Given a situation in which 20% of the sane population becomes demented and 10 percent of the demented population becomes sane in a given transition period, a population initially consisting of 500 sane and 500 demented individuals will behave as indicated below.

• The middle picture in the figure below depicts the "flow" of 100 sane individuals to the demented side and 50 demented individuals to the sane side.
• We see that there is a net change of 50 individuals from sane to demented; i.e., the sane population will lose 50 individuals and the demented will gain 50.
• In the next transition we see that the net "flow" will be 35 individuals from the sane to the demented side.

The figure below depicts where the 450 sane and 550 demented people come from during the first transition.

• The sane population will be made up of the .80 * 500 = 400 who remained sane and the .10 * 500 = 50 demented individuals who become sane.
• The demented population will be made up of the .90 * 500 demented to remain demented and the .20 * 500 = 100 sane individuals who become demented.

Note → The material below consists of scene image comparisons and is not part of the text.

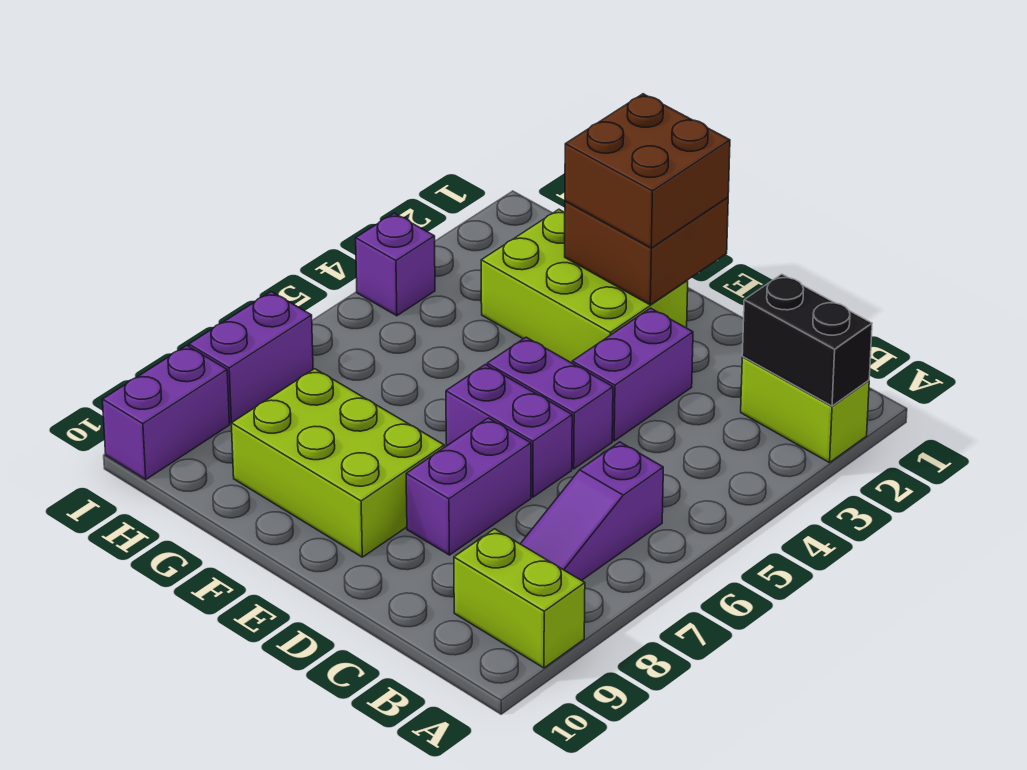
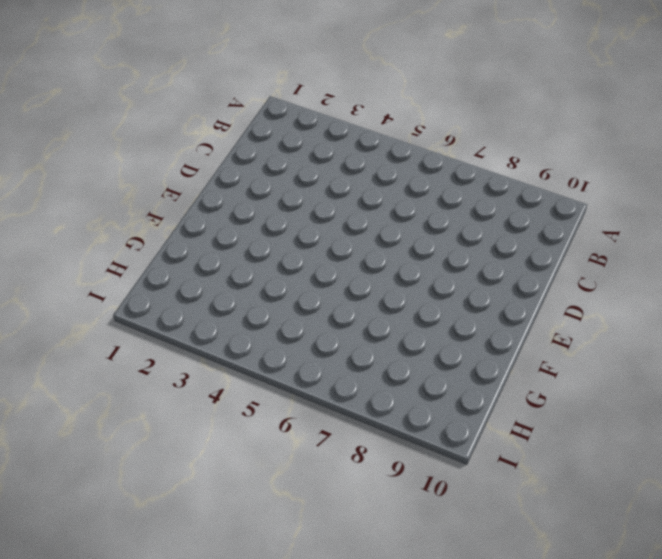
none -> lime brick A2:B2 level 1
none -> lime brick A9:B9 level 1
none -> purple slope B6:B8 level 1 top 6

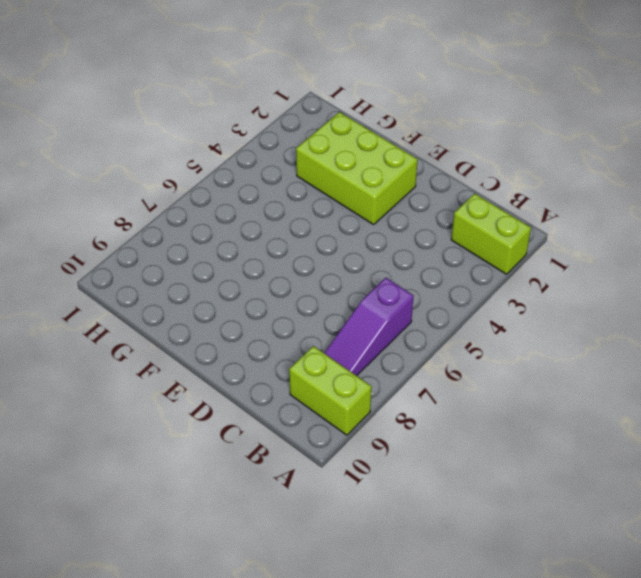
none -> purple brick D3:D4 level 1
none -> purple brick D5:E5 level 1
none -> purple brick D6:E6 level 1

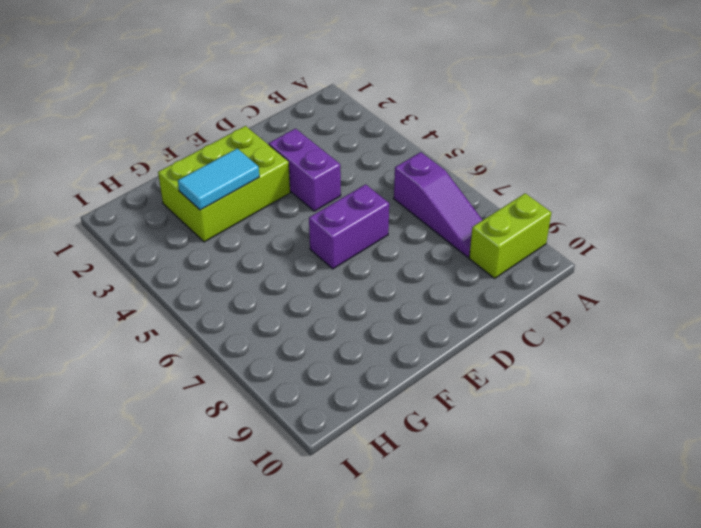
cyan tile F3:G3 level 2 -> none
none -> lime brick A2:B2 level 1
none -> purple brick D5:E5 level 1
none -> purple brick D7:D8 level 1

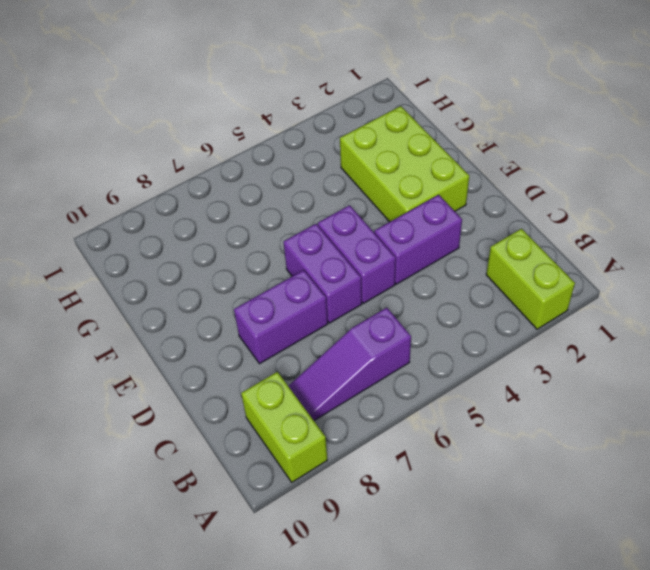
none -> lime brick E8:G9 level 1
none -> purple brick I4 level 1
none -> purple brick I7:I8 level 1

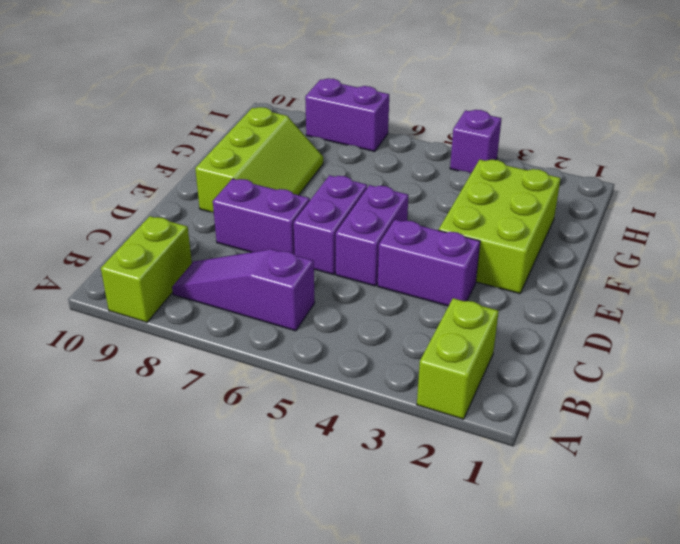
lime slope E8:G9 level 1 top 9 -> lime brick E8:G9 level 1
none -> purple brick I9:I10 level 1
none -> black brick A2:B2 level 2
none -> brown brick E1:F2 level 2

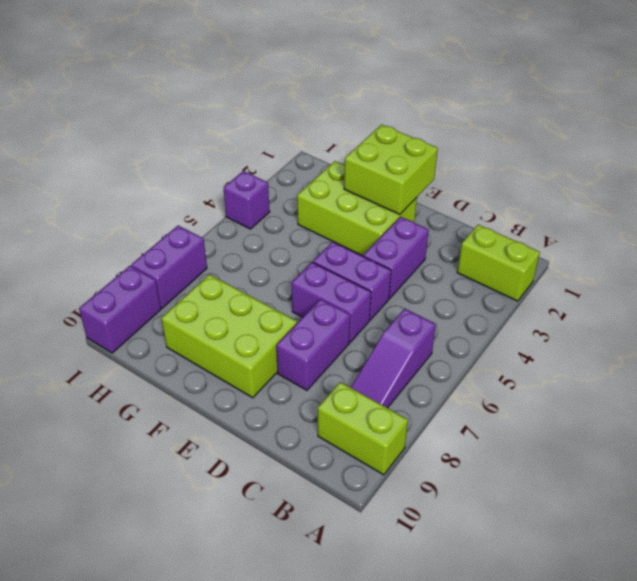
lime brick E1:F2 level 2 -> brown brick E1:F2 level 2
none -> black brick A2:B2 level 2
none -> brown brick E1:F2 level 3

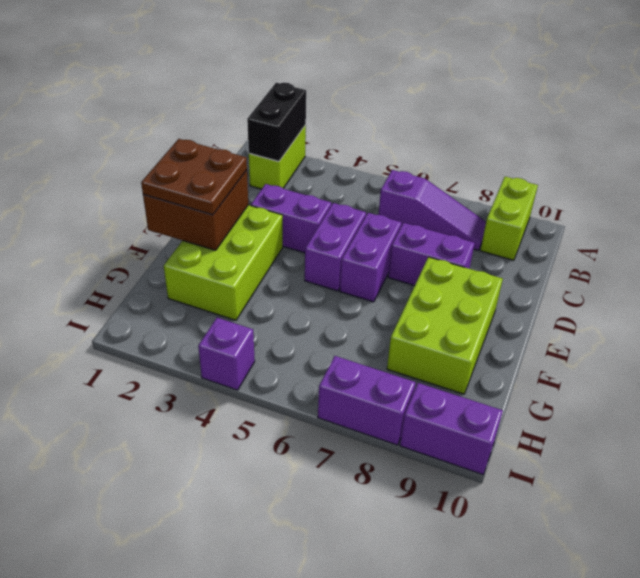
brown plate E1:F2 level 3 -> brown brick E1:F2 level 3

The figure below depicts the multiplication by the resulting transition matrix of a population vector consisting of 600 sane and 400 demented.

• When we multiply the first row by the column vector the numbers we obtain represent the 80 percent of the sane who remain sane and the 10 percent of the demented who become sane, so that the first number we get in the new population vector must depict the number of sane individuals after the transition.
• When multiply the second row by the column vector the numbers we obtain represent the 20 percent of the sane who become demented and the 90 percent of the demented who remain demented, so that the second number in the new population vector must depict the number of demented individuals after the transition.

We could iterate this process by multiplying the new population vector [520 480 ]` by the transition matrix to obtain the population configuration for the following year.

• Since the [520 480 ]` was obtained by multiplying the original population vector [600 400]` by the transition matrix, we could rewrite the product at the top of the figure as in the middle of the figure.
• If we then group the two matrices on the left so that they are multiplied first (i.e., if we assume the an associate law for matrix multiplication), as at the bottom of the figure, we should obtain the same result.

Video File #01

To multiply the two matrices, we multiply each column of the second by each row of the first and place the results in the corresponding rows and columns of the product matrix.

• The result of multiplying the first row by the first column goes into the first row and first column of the product matrix.
• The result of multiplying the first row by the second column goes into the first row and second column of the product matrix.
• The result of multiplying the second row by the first column goes into the second row and first column of the product matrix.
• The result of multiplying the second row by the second column goes into the second row and second column of the product matrix.

Had we multiplied the population vector [520 480]` by the transition matrix we would have obtained [464 536]` for the end of the second year.

• Had we on the other hand multiplied the original population vector [600 400]` by the result [ [.66, .17], [.34, .83] ] of the preceding matrix calculation we would have obtained the same result without having had to compute the intermediate population configuration [520 480 ]`.

Video File #02

The matrix [ [.66, .17], [.34, .83] ] was obtained by multiplying the original transition matrix [ [.8, .1], [.2, .9]] by itself, and so is seen to be the square of that matrix.

• We thus see that multiplying by the square of a transition matrix gives is a 2-transition matrix, i.e., the matrix we multiply by an original population vector to get the population after two transitions.
• If we let A stand for the original transition matrix, the new matrix is A² = [ [.66, .17], [.34, .83] ]

Video File #03

We also note that A¹⁰⁰ = [ [.333333, .333333], [.666666, .666666] ].

• You should check that multiplying A¹⁰⁰ by [ 500, 500]` yields [333.3..., 666.6...]`, which is the population configuration we expect after a long time.
• You should also check that multiplying A¹⁰⁰ by [1000, 0]` or by [0, 1000]`yields the same result, which should make it very plausible to you that the population configuration will after a time approach the same value regardless of the initial population configuration.

We note that A⁵⁰ is also equal to [ [.333333, .333333], [.666666, .666666] ], but that A³⁰ is equal to these values only to a few decimal places.

• We expect that A¹⁰⁰ will be equal to the limiting matrix [ [1/3, 1/3], [2/3, 2/3] ] to a greater number of decimal places than A^50.

A graph of population D vs. population S is depicted below.

• Each population might be represented by a population vector consisting of an arrow from the origin to the graph point corresponding to that population.
• While the figure is not drawn with great accuracy, we see that since the changes in the population configuration become less and less with each iteration of the process, the vectors will tend to get closer and closer together as they approach the limiting population vector (333.3..., 666.6...).

The answer is that the points lie on a straight line.

• This follows from the fact that the total number of people is 1000 so that S + D = 1000.
• It follows that D = 1000 - S.
• In y vs. x notation, we have y = 1000 - x, which is a straight line with vertical intercept 1000 and slope -1.